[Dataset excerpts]
■ ■ ■
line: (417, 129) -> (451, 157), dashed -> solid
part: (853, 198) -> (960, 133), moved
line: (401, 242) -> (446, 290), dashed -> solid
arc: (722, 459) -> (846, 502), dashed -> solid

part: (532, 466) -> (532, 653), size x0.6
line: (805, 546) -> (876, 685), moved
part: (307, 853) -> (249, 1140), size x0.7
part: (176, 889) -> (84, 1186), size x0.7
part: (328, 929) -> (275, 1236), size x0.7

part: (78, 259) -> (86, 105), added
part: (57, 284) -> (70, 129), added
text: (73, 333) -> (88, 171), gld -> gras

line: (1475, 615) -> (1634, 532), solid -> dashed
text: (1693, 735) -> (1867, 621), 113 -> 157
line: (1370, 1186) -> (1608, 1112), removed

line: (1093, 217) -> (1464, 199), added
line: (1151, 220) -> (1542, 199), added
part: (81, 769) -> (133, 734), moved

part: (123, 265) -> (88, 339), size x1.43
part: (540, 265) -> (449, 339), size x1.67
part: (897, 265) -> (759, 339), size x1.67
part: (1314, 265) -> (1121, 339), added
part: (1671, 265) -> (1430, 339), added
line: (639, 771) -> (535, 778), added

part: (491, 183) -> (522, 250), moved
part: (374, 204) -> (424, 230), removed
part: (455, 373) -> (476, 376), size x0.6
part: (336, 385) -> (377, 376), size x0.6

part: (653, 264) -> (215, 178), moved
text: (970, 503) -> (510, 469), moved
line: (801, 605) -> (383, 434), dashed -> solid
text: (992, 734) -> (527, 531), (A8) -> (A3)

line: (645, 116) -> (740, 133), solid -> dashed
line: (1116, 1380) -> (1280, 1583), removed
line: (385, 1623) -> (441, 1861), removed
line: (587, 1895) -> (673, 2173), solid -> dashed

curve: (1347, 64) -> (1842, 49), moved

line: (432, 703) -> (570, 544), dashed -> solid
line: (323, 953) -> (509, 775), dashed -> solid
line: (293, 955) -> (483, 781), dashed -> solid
■ ■ ■
Reproduce the records above with every character intact.

--- Result of the exercise ---
line: (417, 129) -> (451, 157), dashed -> solid
part: (853, 198) -> (960, 133), moved
line: (401, 242) -> (446, 290), dashed -> solid
arc: (722, 459) -> (846, 502), dashed -> solid

part: (532, 466) -> (532, 653), size x0.6
line: (805, 546) -> (876, 685), moved
part: (307, 853) -> (249, 1140), size x0.7
part: (176, 889) -> (84, 1186), size x0.7
part: (328, 929) -> (275, 1236), size x0.7

part: (78, 259) -> (86, 105), added
part: (57, 284) -> (70, 129), added
text: (73, 333) -> (88, 171), gld -> gras

line: (1475, 615) -> (1634, 532), solid -> dashed
text: (1693, 735) -> (1867, 621), 113 -> 157
line: (1370, 1186) -> (1608, 1112), removed

line: (1093, 217) -> (1464, 199), added
line: (1151, 220) -> (1542, 199), added
part: (81, 769) -> (133, 734), moved

part: (123, 265) -> (88, 339), size x1.43
part: (540, 265) -> (449, 339), size x1.67
part: (897, 265) -> (759, 339), size x1.67
part: (1314, 265) -> (1121, 339), added
part: (1671, 265) -> (1430, 339), added
line: (639, 771) -> (535, 778), added

part: (491, 183) -> (522, 250), moved
part: (374, 204) -> (424, 230), removed
part: (455, 373) -> (476, 376), size x0.6
part: (336, 385) -> (377, 376), size x0.6

part: (653, 264) -> (215, 178), moved
text: (970, 503) -> (510, 469), moved
line: (801, 605) -> (383, 434), dashed -> solid
text: (992, 734) -> (527, 531), (A8) -> (A3)

line: (645, 116) -> (740, 133), solid -> dashed
line: (1116, 1380) -> (1280, 1583), removed
line: (385, 1623) -> (441, 1861), removed
line: (587, 1895) -> (673, 2173), solid -> dashed

curve: (1347, 64) -> (1842, 49), moved

line: (432, 703) -> (570, 544), dashed -> solid
line: (323, 953) -> (509, 775), dashed -> solid
line: (293, 955) -> (483, 781), dashed -> solid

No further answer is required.